Intrinsic pentagon defect engineering in multiple spatial-scale carbon frameworks for efficient triiodide reduction

Abstract

Intrinsic topological defect engineering has been proven as a promising strategy to elevate the electrocatalytic activity of carbon materials. However, the controllable construction of high-density and specific topological defects in carbon frameworks to reveal the relationship between reactivity and defect structure remains a challenging task. Herein, the intrinsic pentagon carbon sites that can favor electron overflow and enhance their binding affinity towards the intermediates of catalytic reaction are firstly presented by the work function and the p-band center calculations.
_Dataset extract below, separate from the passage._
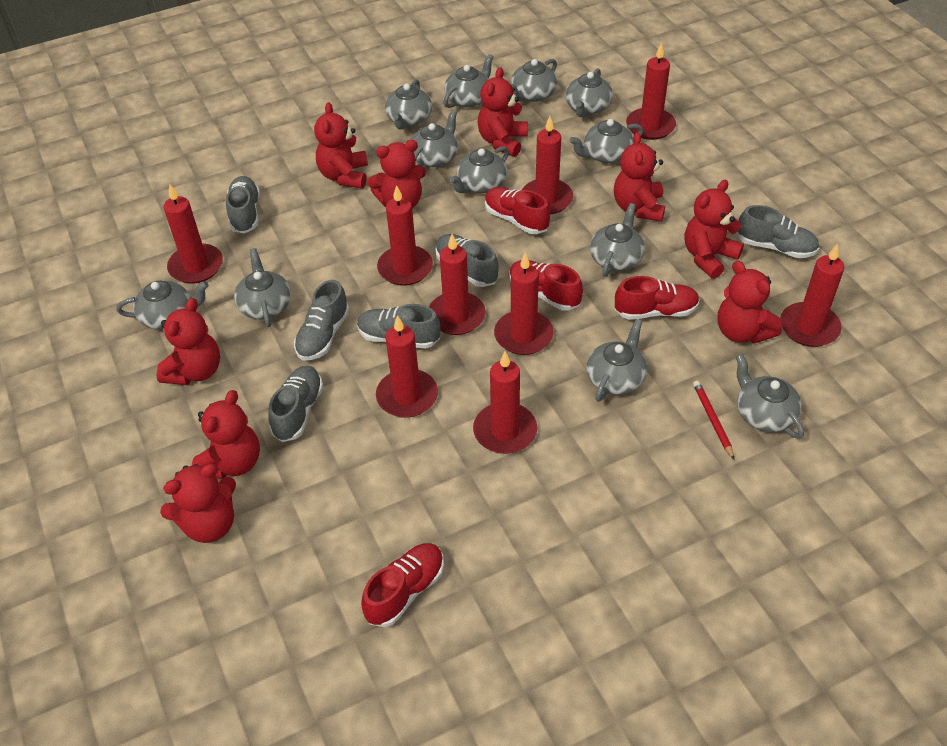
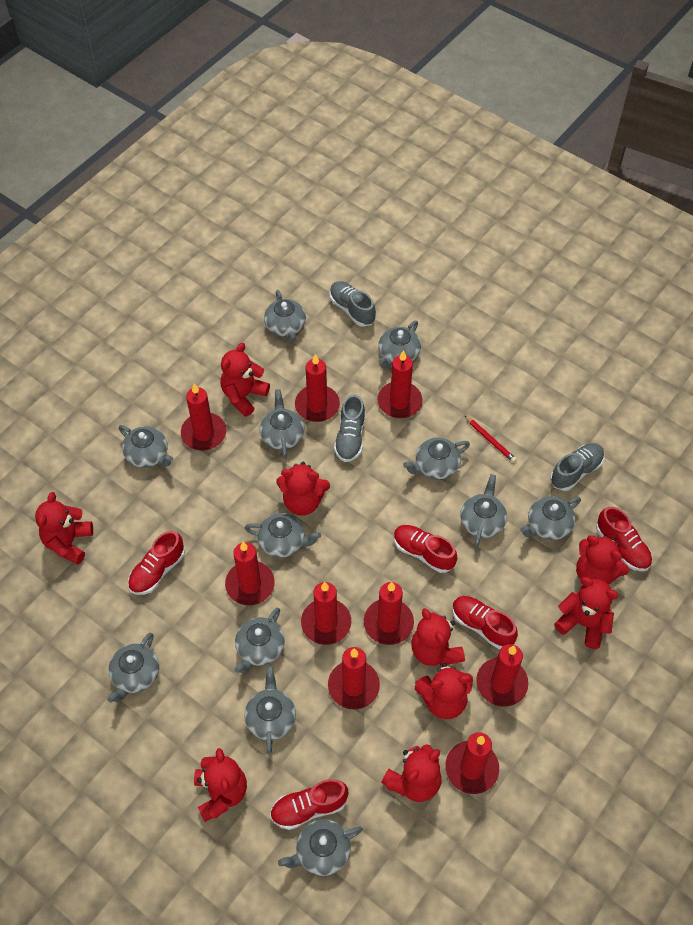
grey shoe: 6 -> 3
red shoe: 4 -> 5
To experimentally verify this, the cage-opening reaction of fullerene is proposed and utilized for synthesizing carbon quantum dots with specific pentagon configuration (CQDs-P), subsequently utilizing CQDs-P to modulate the micro-scale defect density of three-dimensional reduced graphene oxide (rGO) via π-π interactions. The multiple spatial-scale rGO-conjugated CQDs-P structure simultaneously possesses abundant pentagon and edge defects as catalytic active sites and long-range-ordered π electron delocalization system as conductive network. The defects-rich CQDs-P/rGO-4 all-carbon-based catalyst exhibits superb catalytic activity for triiodide reduction reaction with a high photoelectric conversion efficiency of 8.40%, superior to the Pt reference (7.97%). Theoretical calculations suggest that pentagon defects in the carbon frameworks can promote charge transfer and modulate the adsorption/dissociation behavior of the reaction intermediates, thus enhancing the electrocatalytic activity of the catalyst. This work confirms the role of intrinsic pentagon defects in catalytic reactions and provides a new insight into the synthesis of defects-rich carbon catalysts.